ChainerCV: a Library for Deep Learning in Computer Vision
Despite significant progress of deep learning in the field of computer vision, there has not been a software library that covers these methods in a unifying manner. We introduce ChainerCV, a software library that is intended to fill this gap. ChainerCV supports numerous neural network models as well as software components needed to conduct research in computer vision. These implementations emphasize simplicity, flexibility and good software engineering practices. The library is designed to perform on par with the results reported in published papers and its tools can be used as a baseline for future research in computer vision. Our implementation includes sophisticated models like Faster R-CNN and SSD, and covers tasks such as object detection and semantic segmentation.
In recent years, the computer vision community has witnessed rapid progress thanks to deep learning methods in areas including image classification (Alex Krizhevsky and Hinton, 2012), object detection (Ren et al., 2015) and semantic segmentation (Badrinarayanan et al., 2017). High quality software tools are essential to keep up the rapid pace of innovation in deep learning research. The quality of a software library is hugely influenced by traditional software quality metrics such as consistent coding conventions and coverage of tests and documentation. In addition to that, a deep learning library, specifically a library that hosts implementations of deep learning models, needs to guarantee quality during the training phase. Training a machine learning model to have a good performance is difficult due to numerous details that can hinder it from achieving its full potential. This makes it all the more important that a library hosts implementations of high performance training code so that it can give guidance to developers and researchers who want to extend and develop further from these implementations. We think that training code should perform on par with the performance reported by the paper that the implementation is based on. On top of providing a high quality implementation for training a model, we also aim at making it more accessible, especially for users with limited experience, to run inference on sophisticated computer vision models such as Faster R-CNN (Ren et al., 2015).

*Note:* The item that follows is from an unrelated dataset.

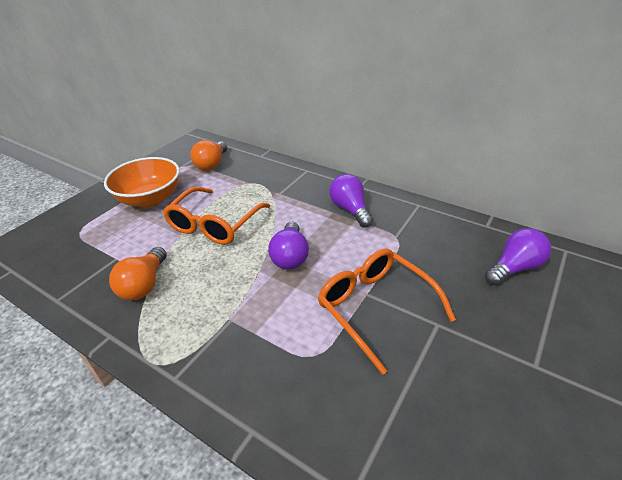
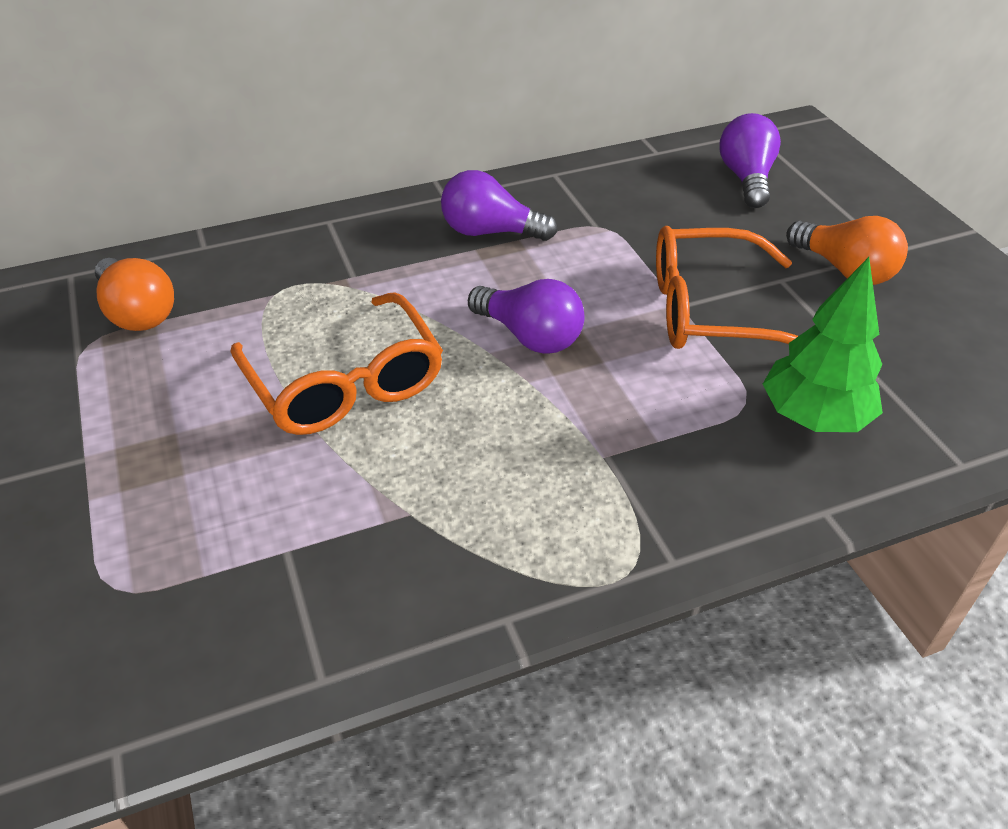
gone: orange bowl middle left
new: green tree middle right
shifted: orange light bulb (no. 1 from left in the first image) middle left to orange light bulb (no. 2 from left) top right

The rapid progress of deep learning research has been enabled by a number of frameworks including Chainer (Tokui et al., 2015), TensorFlow (Abadi et al., 2015) and PyTorch 111http://pytorch.org. These frameworks have supported fundamental components of deep learning software such as automatic differentiation and effective parallelization using GPUs. However, they are intended to target general usage, and do not aim to provide complete implementations of vision algorithms.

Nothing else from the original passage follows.